■ **MATERIAL FOR THIS EXERCISE**:
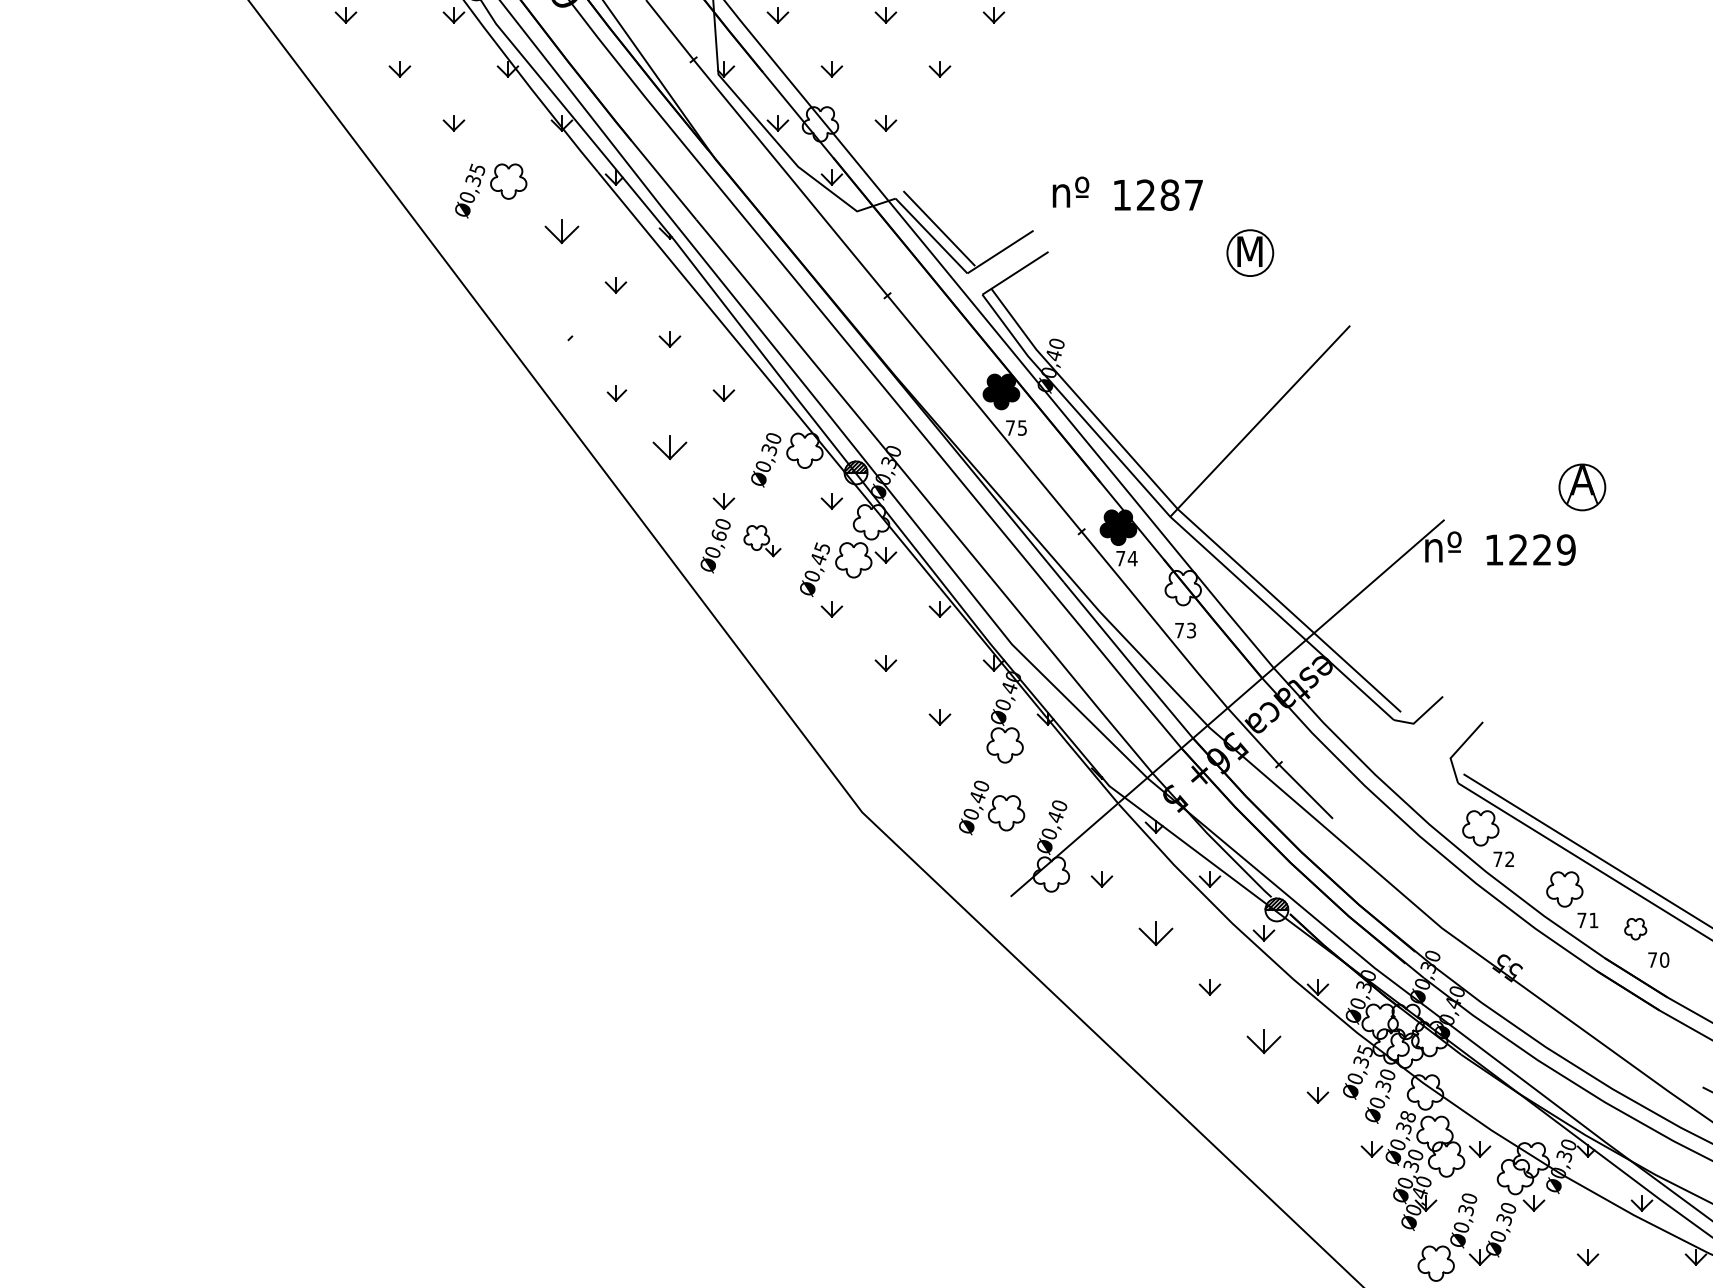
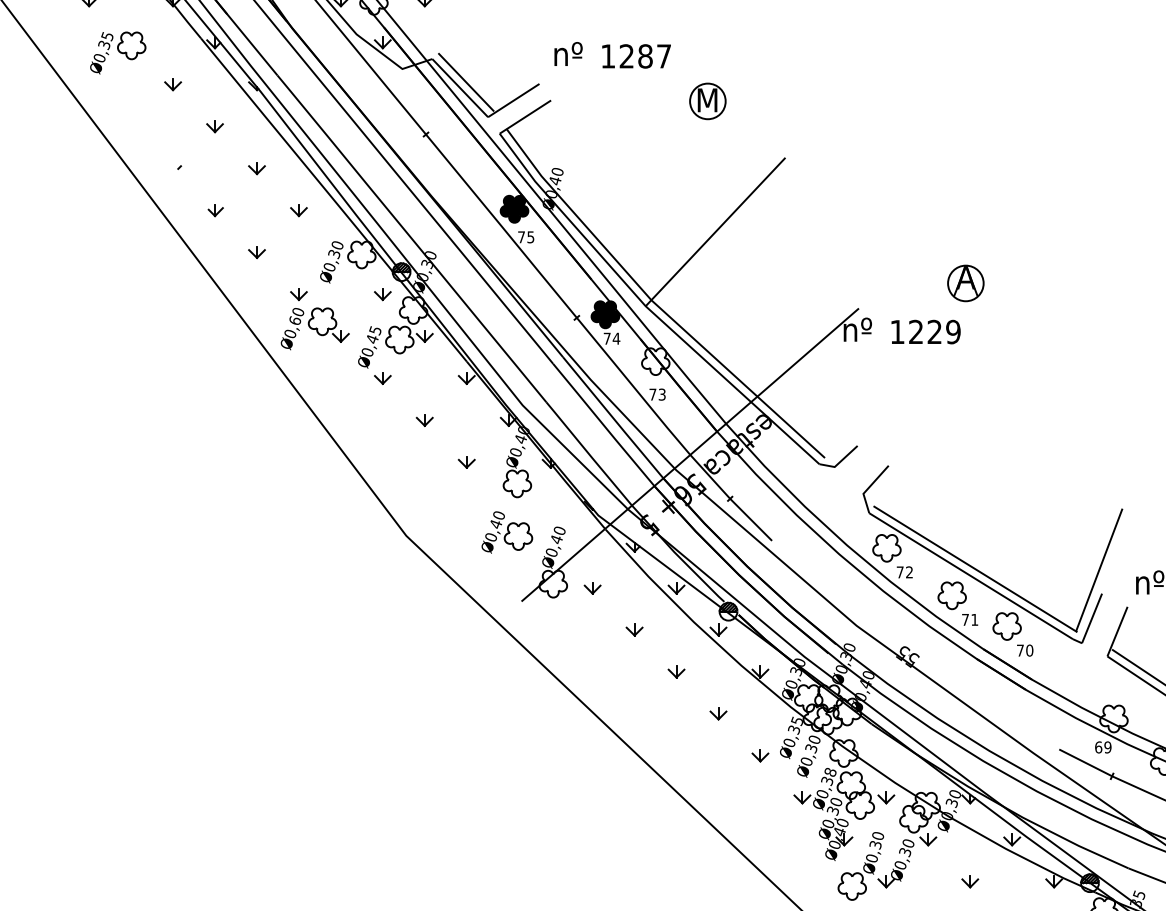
part: (561, 231) -> (172, 84), size x0.62
part: (669, 447) -> (256, 252), size x0.62
part: (762, 540) -> (328, 324), size x1.43
part: (1635, 929) -> (1007, 626), size x1.67
part: (1155, 933) -> (634, 629), size x0.62
part: (1263, 1041) -> (718, 713), size x0.62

■ **TASK REQUIREMENTS**: Write out the data above exactly, minus any images.

■ **OUTPUT**:
part: (561, 231) -> (172, 84), size x0.62
part: (669, 447) -> (256, 252), size x0.62
part: (762, 540) -> (328, 324), size x1.43
part: (1635, 929) -> (1007, 626), size x1.67
part: (1155, 933) -> (634, 629), size x0.62
part: (1263, 1041) -> (718, 713), size x0.62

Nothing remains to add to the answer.